Form 1099-DA is a new crypto tax form designed to expand how digital asset activity is reported to the IRS. As exchanges and platforms begin issuing this form, many crypto users are seeing reported numbers that do not fully reflect what actually happened across their wallets, trades, and on-chain activity.

Form 1099-DA is not a complete crypto tax report. It is a broker-level summary that often lacks context, cost basis accuracy, and visibility into activity that occurred outside a single platform. Understanding what this form does and does not include is essential for accurate reporting.

At Count On Sheep, we support Form 1099-DA reporting by reconciling digital asset activity and preparing CPA-ready crypto tax reports that align with the data exchanges report while correcting gaps and inconsistencies.

 What Is Form 1099-DA? 

Form 1099-DA is an IRS reporting form used by certain digital asset platforms to report customer activity. It is part of the IRS’s broader effort to standardize crypto reporting and increase visibility into digital asset transactions.

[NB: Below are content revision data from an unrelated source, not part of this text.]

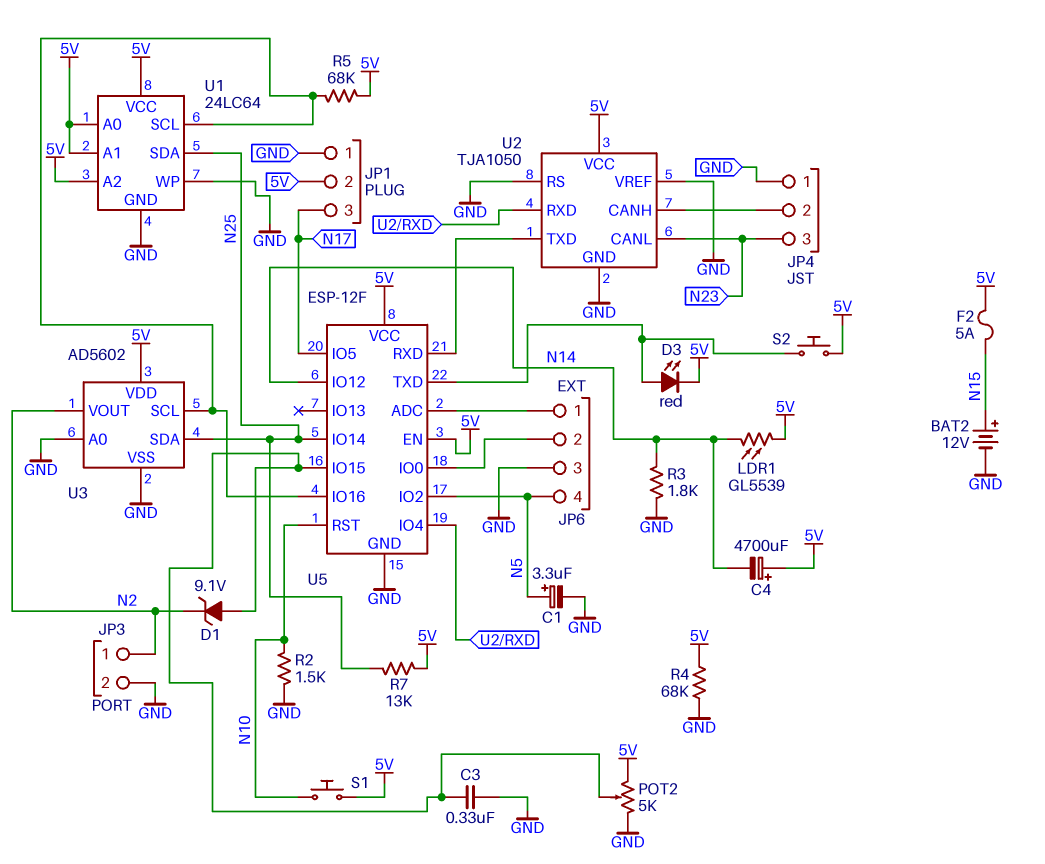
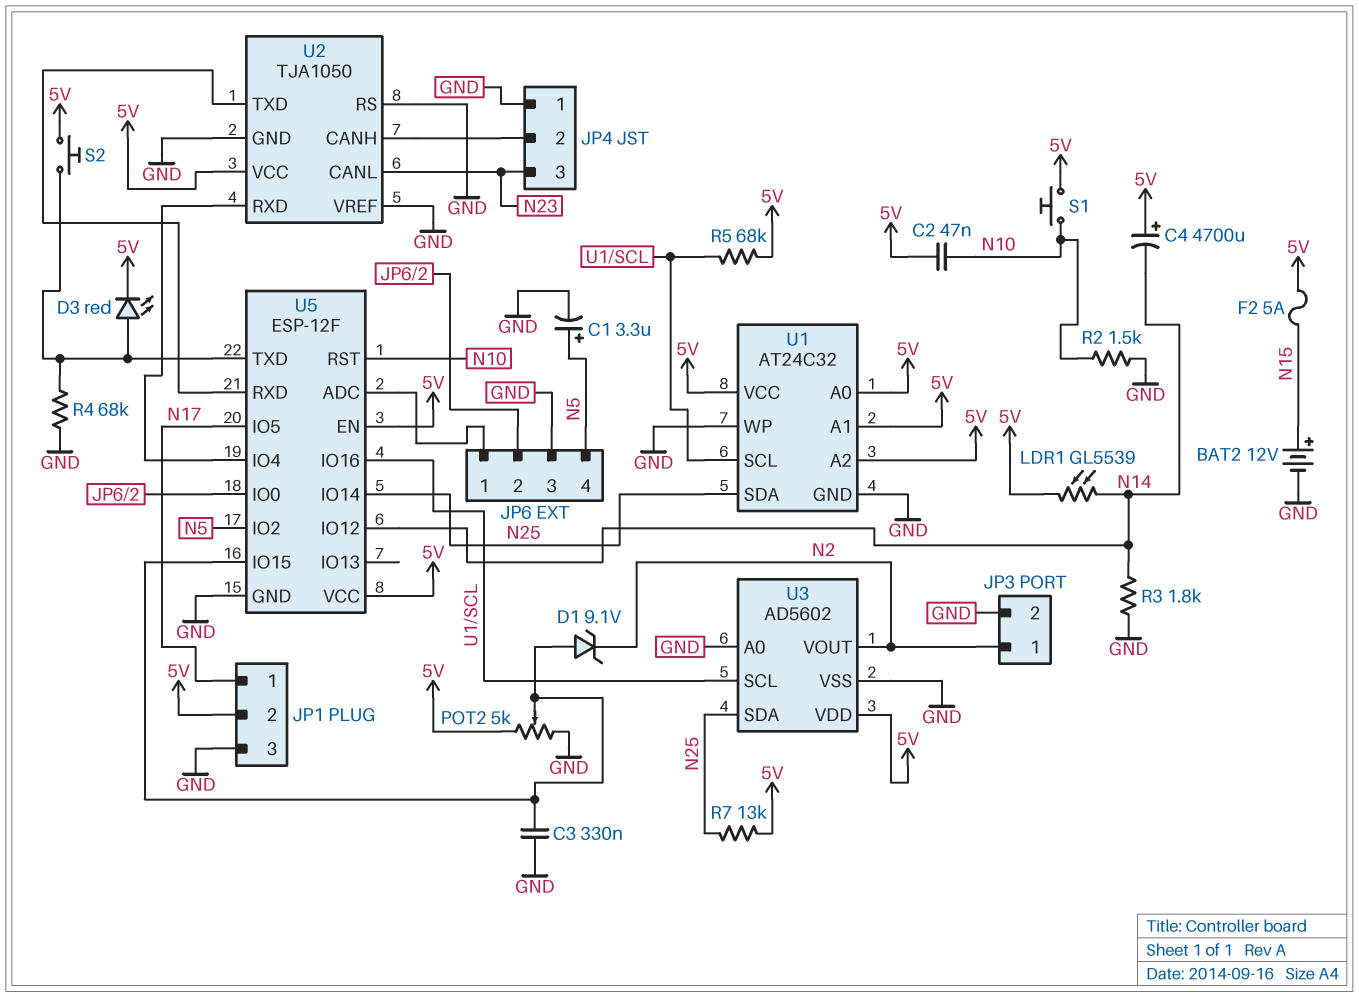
C2: none -> 47nF (5V, N10)
JP1 pin 1: GND -> N17
JP1 pin 3: N17 -> GND
R4: 68k (5V, GND) -> 68k (GND, U5/TXD)
U1: 24LC64 -> AT24C32

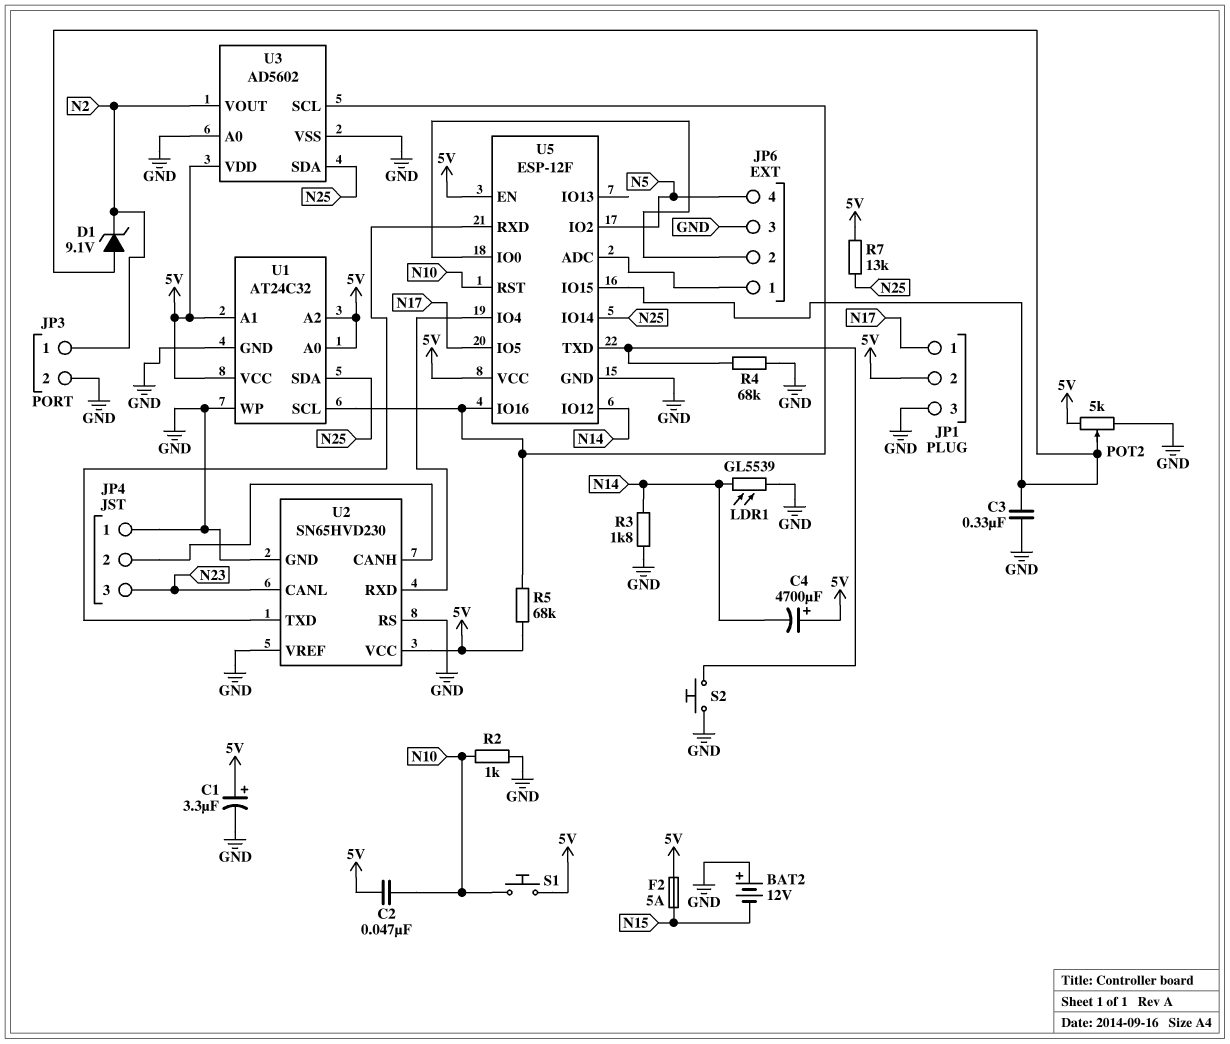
BAT2: 12V (plus N15, minus GND) -> 12V (plus GND, minus N15)
C1: 3.3uF (plus N5, minus GND) -> 3.3uF (plus 5V, minus GND)
D3: LED red (A U5/TXD, K 5V) -> none
LDR1: GL5539 (5V, N14) -> GL5539 (GND, N14)
R2: 1.5k (GND, N10) -> 1k (GND, N10)
S2: button (5V, U5/TXD) -> button (GND, U5/TXD)
U2: TJA1050 -> SN65HVD230

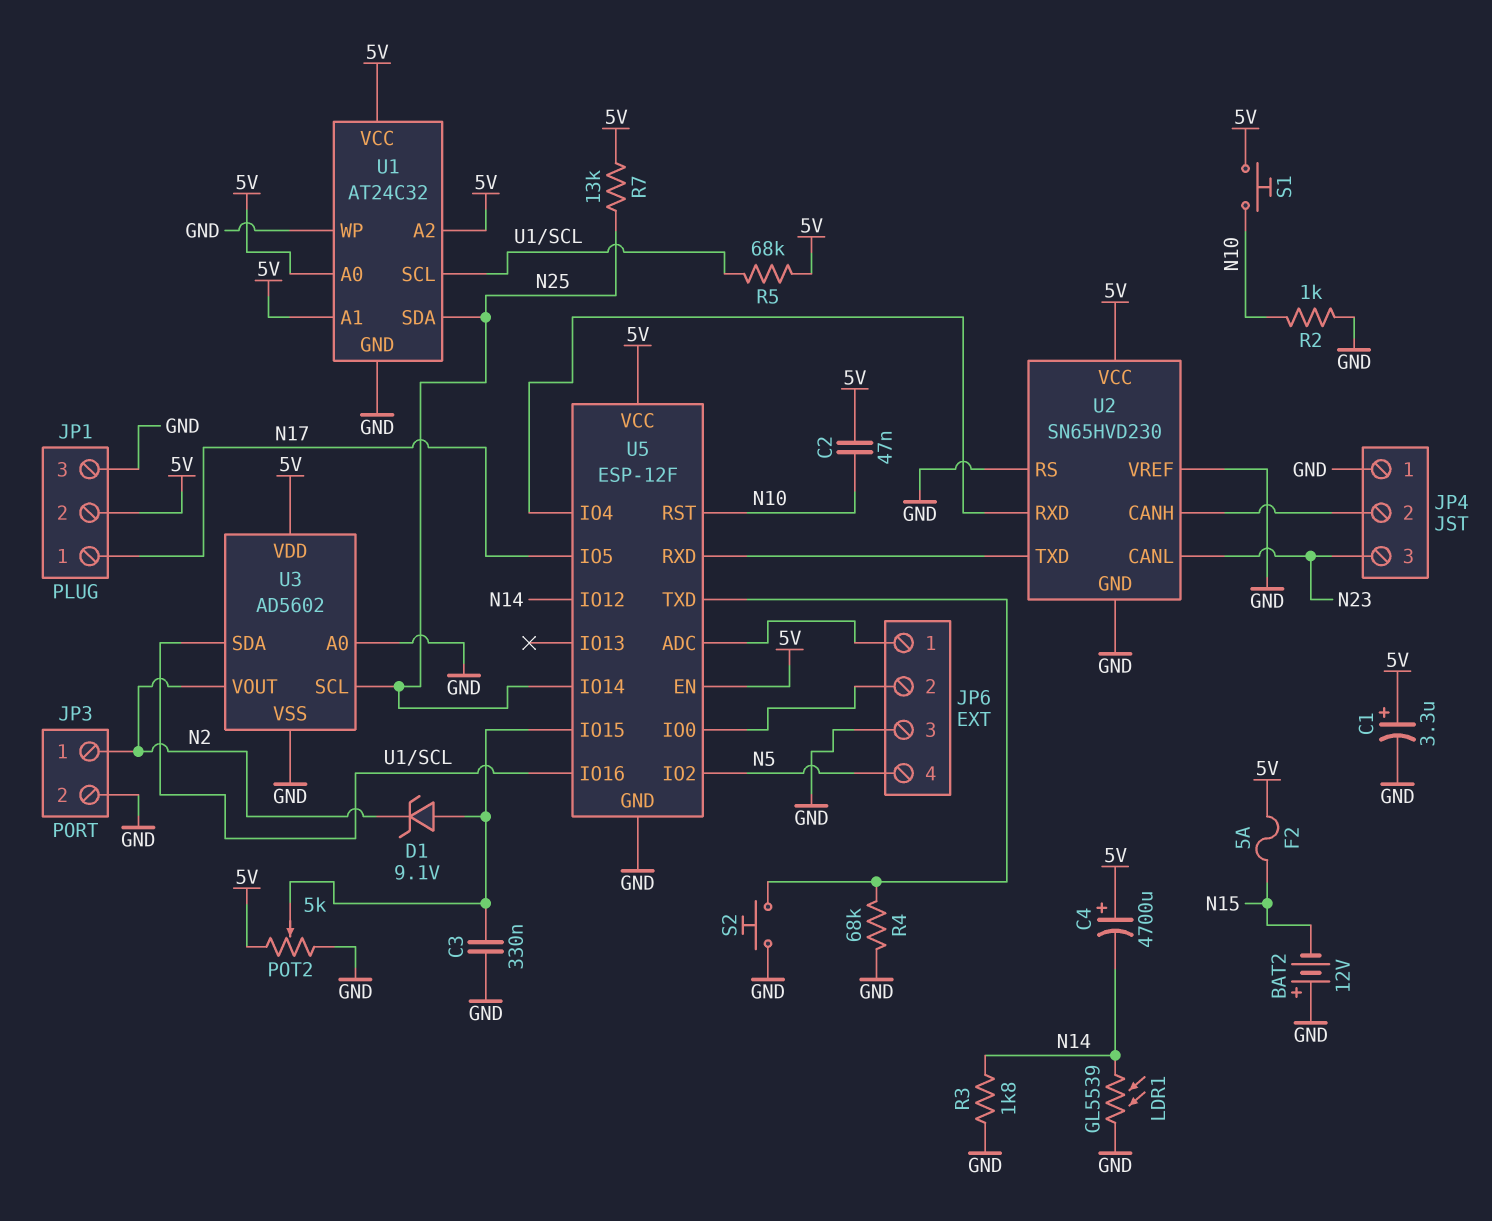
U3 pin SCL: U1/SCL -> N25
U3 pin SDA: N25 -> U1/SCL

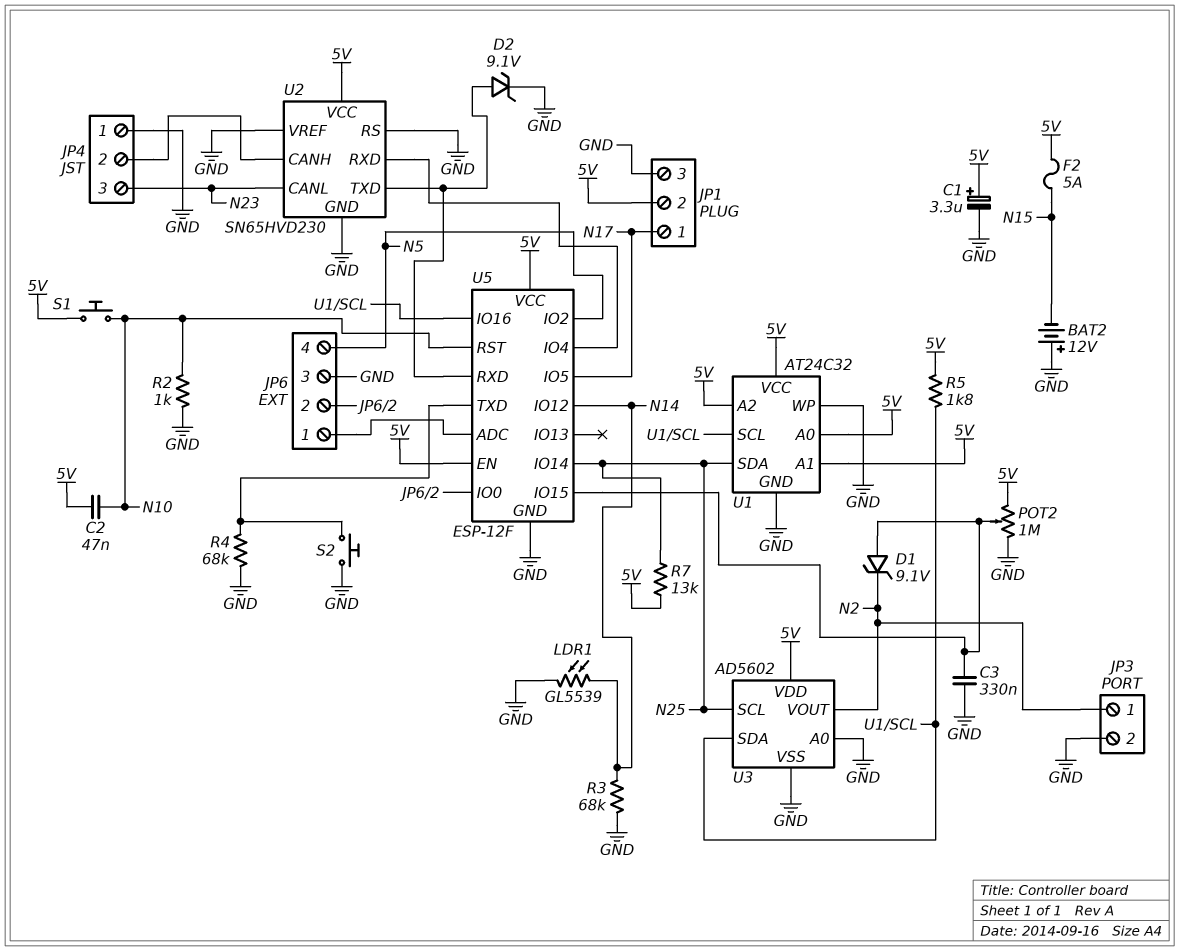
C4: 4700uF (plus 5V, minus N14) -> none
D2: none -> zener 9.1V (A U2/TXD, K GND)
POT2: 5k (5V, GND, wiper U5/IO15) -> 1M (5V, GND, wiper U5/IO15)
R3: 1.8k (GND, N14) -> 68k (GND, N14)
R5: 68k (5V, U1/SCL) -> 1.8k (5V, U1/SCL)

Unlike traditional tax forms, Form 1099-DA does not replace your full crypto tax reporting. It provides a partial snapshot of activity reported by a specific platform and may not reflect what occurred across wallets, other exchanges, or on-chain protocols. 

Why Form 1099-DA Exists

The IRS introduced Form 1099-DA to address gaps in digital asset reporting. Historically, crypto activity was largely self-reported. Form 1099-DA shifts some reporting responsibility to platforms that facilitate transactions.

This change means more users will receive reported numbers that must be reconciled with their full transaction history to ensure accuracy during filing.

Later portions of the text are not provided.